The ‘keep alive’ is introduced as a timeout mechanism by which parties can determine if the connection is still alive.
- During the establishment of the connection, the client specifies the ‘keep alive’ duration to the broker. The broker remembers this value.
- The ‘keep alive’ interval is the longest duration of time that the client and broker can endure without exchanging any message between themselves.
- The broker maintains a ‘keep alive’ timer for each client:
- If a broker does not receive any publish messages from the client for a duration of 1.5 X the ‘keep alive duration’, it assumes that the client has disconnected.
- Upon receipt of a message from the client within the ‘keep alive duration’, the broker resets the ‘keep alive’ timer for that client.
- However, if the client does not really have any new information to publish within the ‘keep alive’ interval, it can simply publish a PINGREQ message to the broker, and receives a PINGRESP back. This serves as a heartbeat mechanism between the two parties.
- It is the responsibility of the client to keep publishing messages within the ‘keep alive’ interval.
- If the ‘keep alive’ threshold for a client is exceeded, the broker will do the following:
- Forcibly close the TCP connection with this client.
- If the client had specified any LWT (Last Will and Testament) that will be Published to all interested recipients.
- If the client has a durable subscription, it will retain all QoS 1 and QoS 2 messages pertaining to the client’s subscriptions until this client connects again.
Quality of Service
MQTT deals with each message as an individual package of information. What are the delivery guarantees for a message to reach its intended recipients? MQTT brokers offer three QoS levels as explained below:
Level 0: At Most Once Delivery: There is no guarantee of message delivery by the broker. This needs minimal overhead, but applications need to be designed with the assumption that a message may not be delivered as intended.
Level 1: At Least Once Delivery: There is a guarantee that a message will be delivered to each listener at least once (but it could be more than once). In this case, the handling of the message on the recipient needs to be idempotent – since a particular message may be received more than once.

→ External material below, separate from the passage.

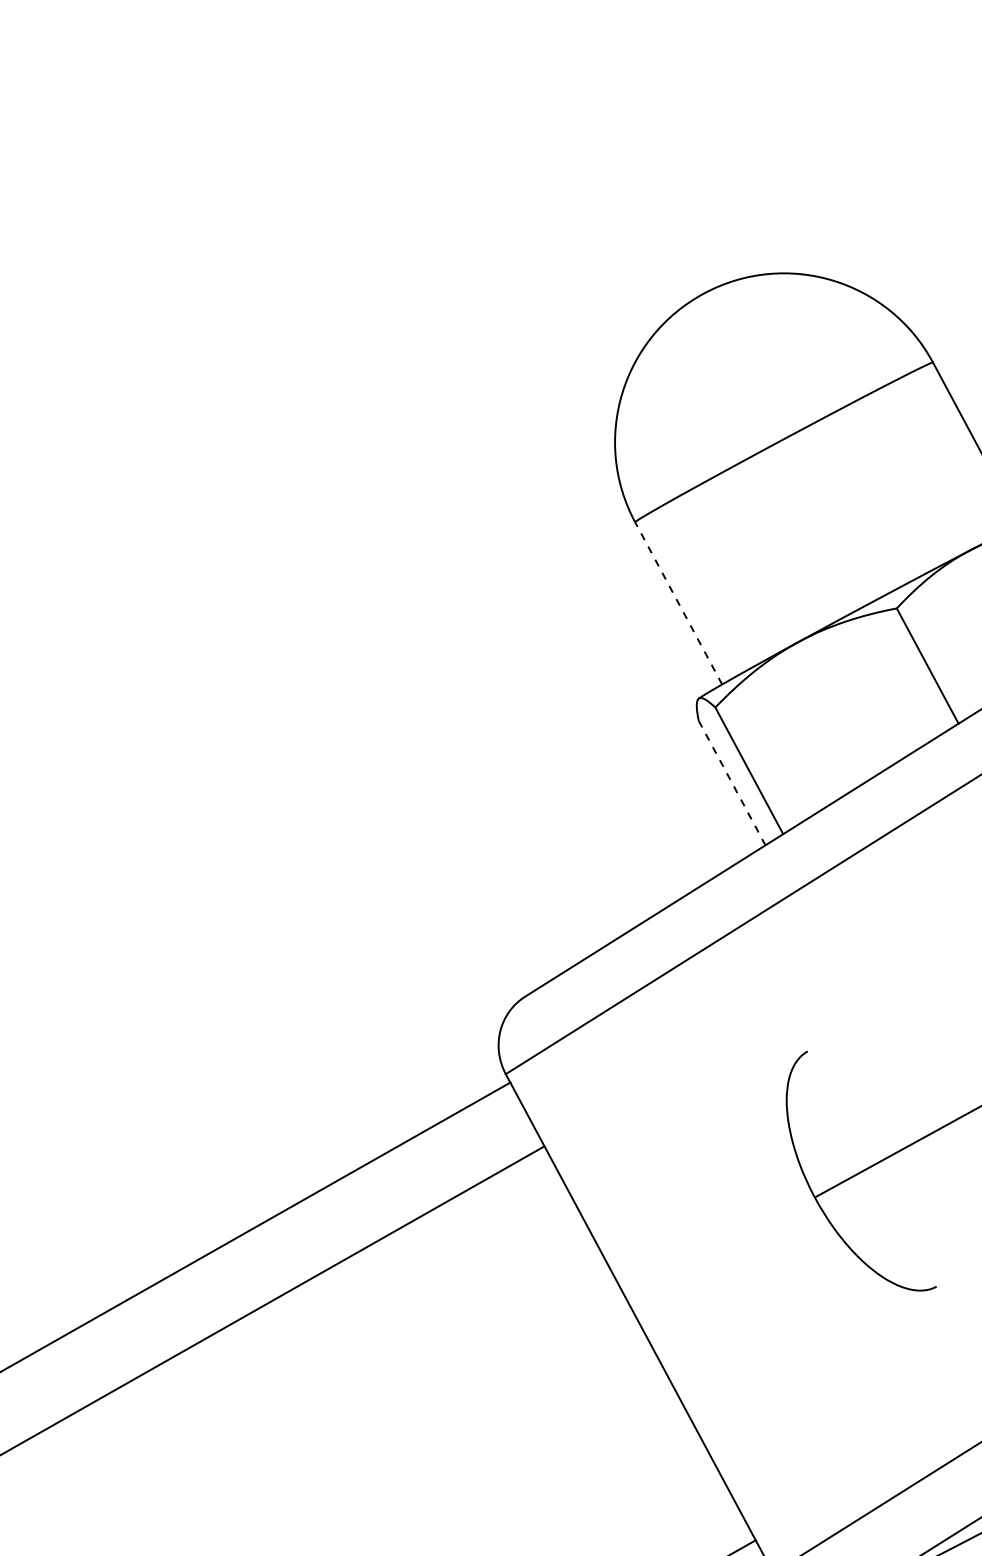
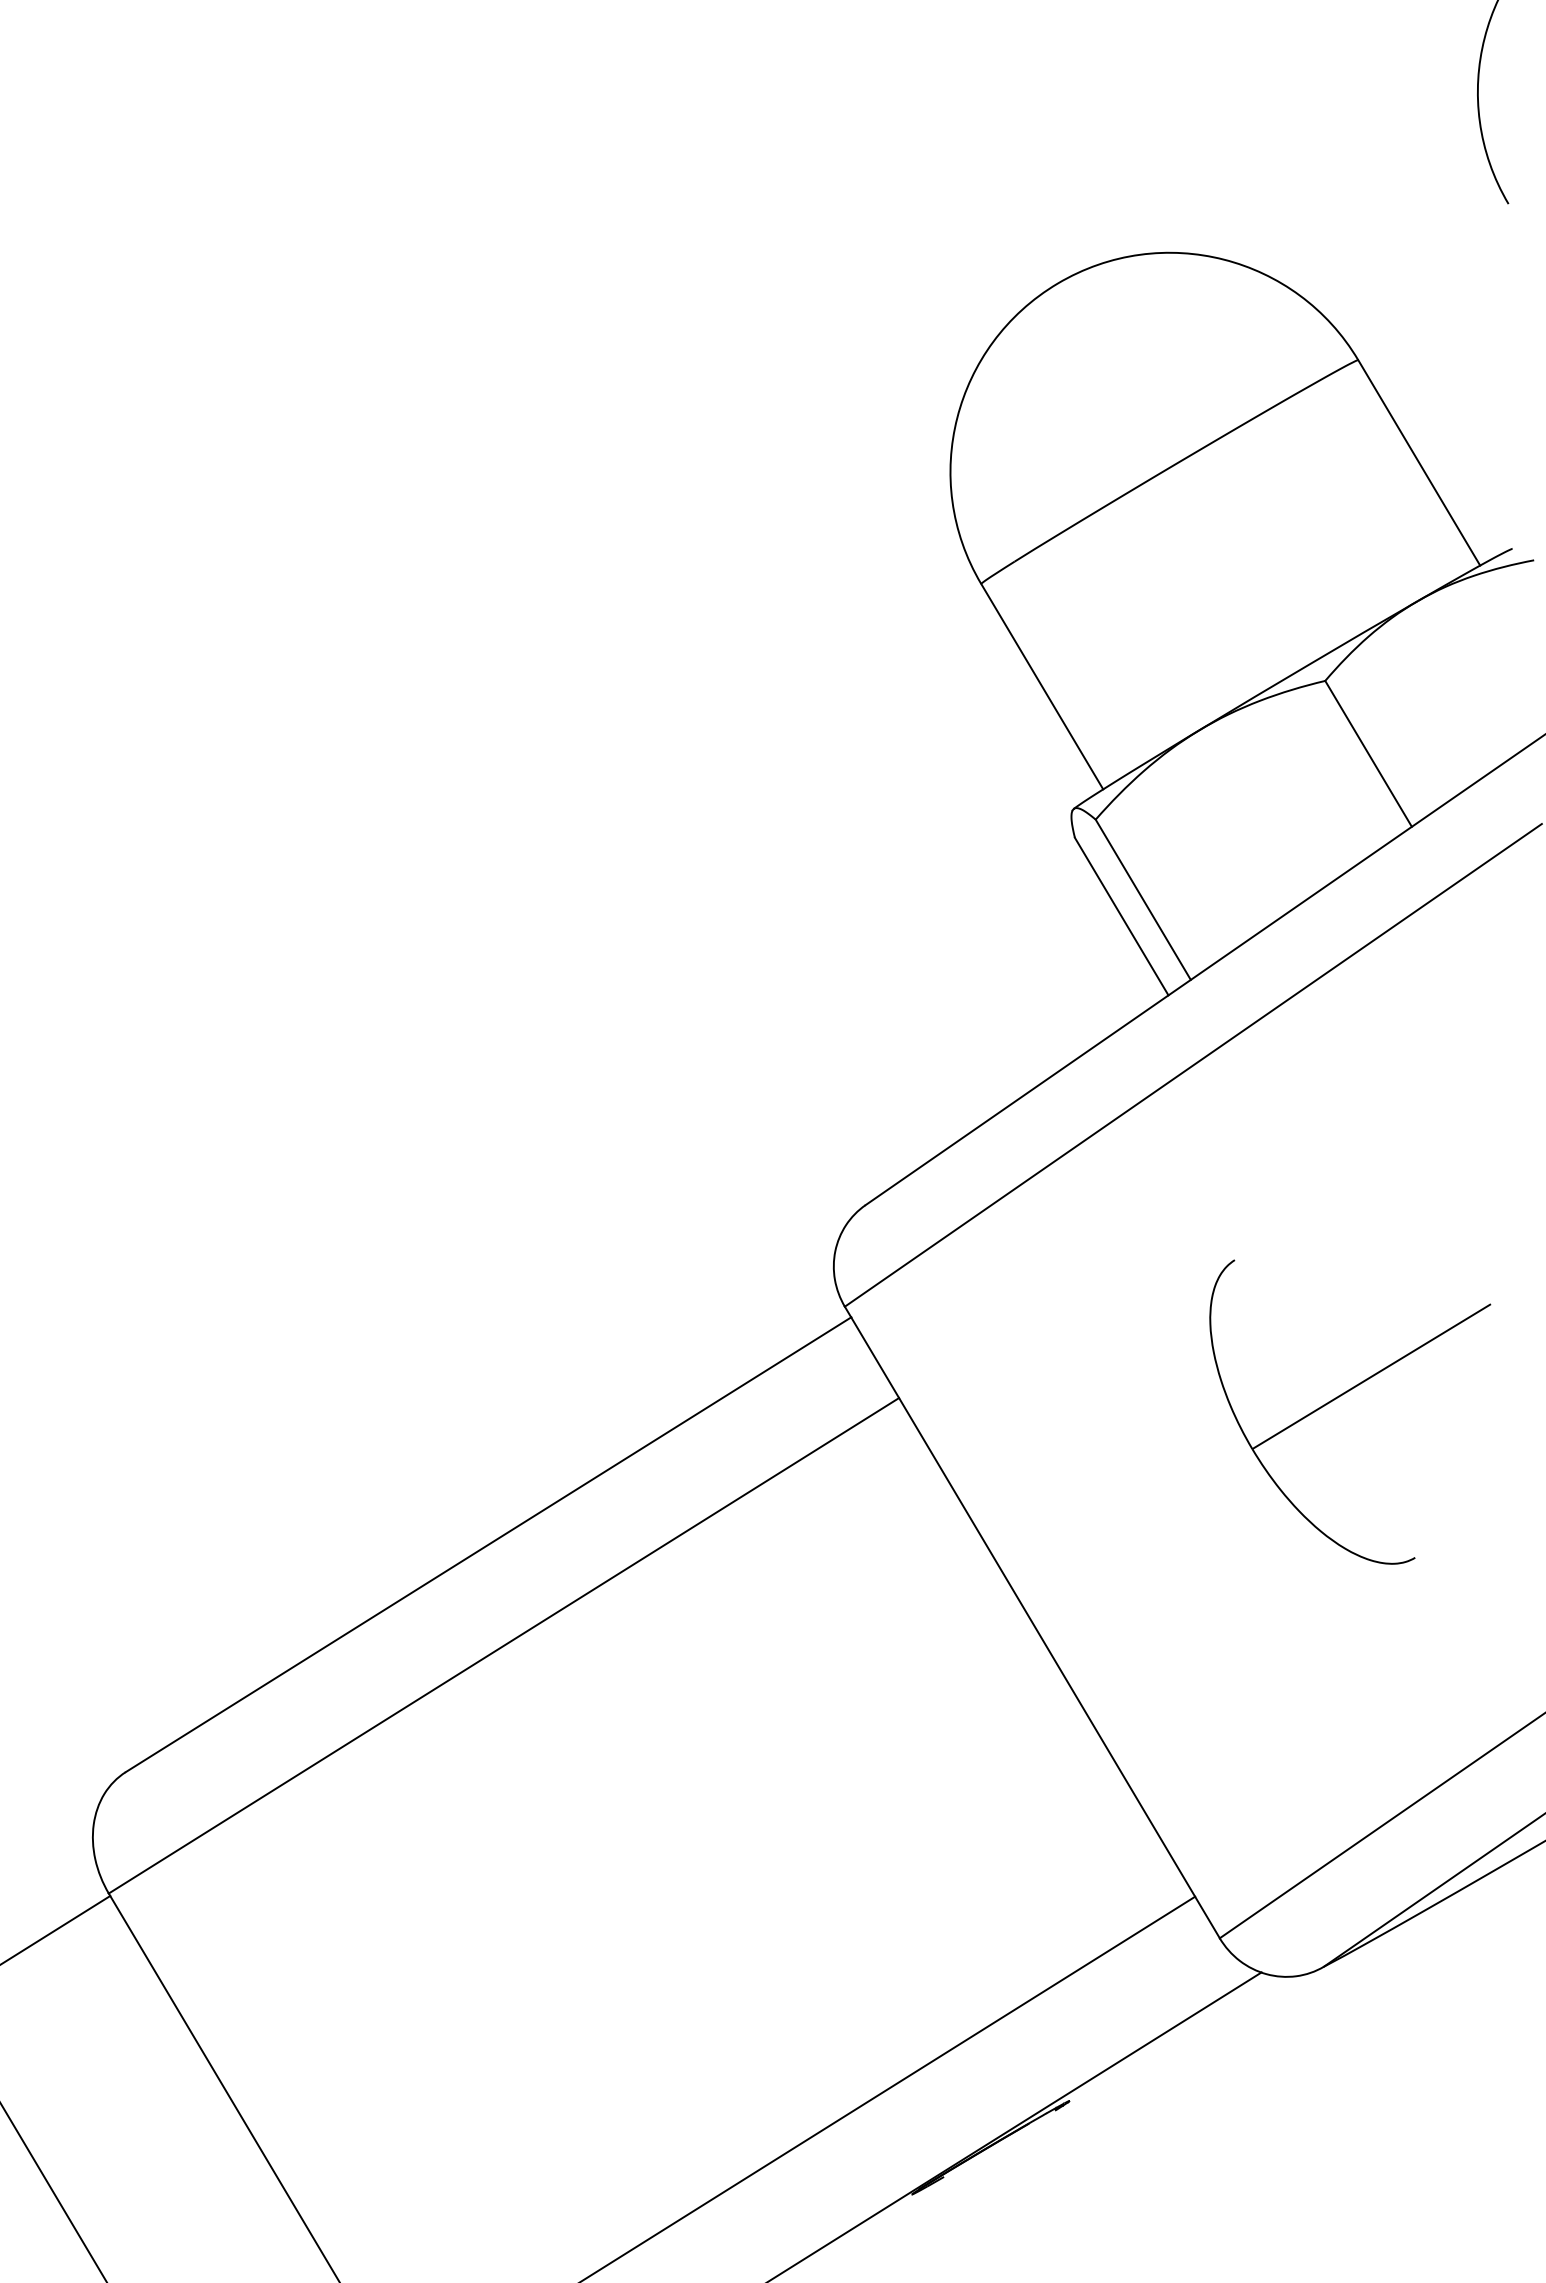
line: (678, 603) -> (1041, 686), dashed -> solid
line: (731, 782) -> (1121, 916), dashed -> solid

Level 2: Exactly Once Delivery: There is a guarantee that a message will be delivered to each interested listener exactly once. Ensuring this requires additional overhead in the broker.
Getting Started with MQTT
MQTT Version 3.1.1 is the latest standard and is an OASIS specification today. Below are some additional references to get you started:
MQTT Cloud Brokers: Most IoT Cloud providers, such as Amazon AWS IoT, provide a device gateway which supports a scalable MQTT message broker that devices can connect to.
- Asynchronous model of communication using discrete messages (events).
- Hub-and-Spoke architecture using a centralized broker.
- Instead of creating new network standards, MQTT uses ubiquitous IP networks with persistent TCP connections as the underlying transport mechanism.
- Publish-Subscribe mechanism to decouple data producers (publishers) and data consumers (subscribers) using message queues (topics).
- Topics represent ‘virtual addresses’ to which messages get delivered.
- Low protocol overhead with a 2 byte header. Low network bandwidth.
- Supports durable connections which outlast temporary TCP sessions.
- Broker caches messages for each durable connection until the device reconnects.
- Supports multiple Quality of Service levels for message delivery.
- Supports keep alive timeout to detect if a device goes offline.
- Supports Last Will and Testament (LWT) to notify parties if a device goes offline.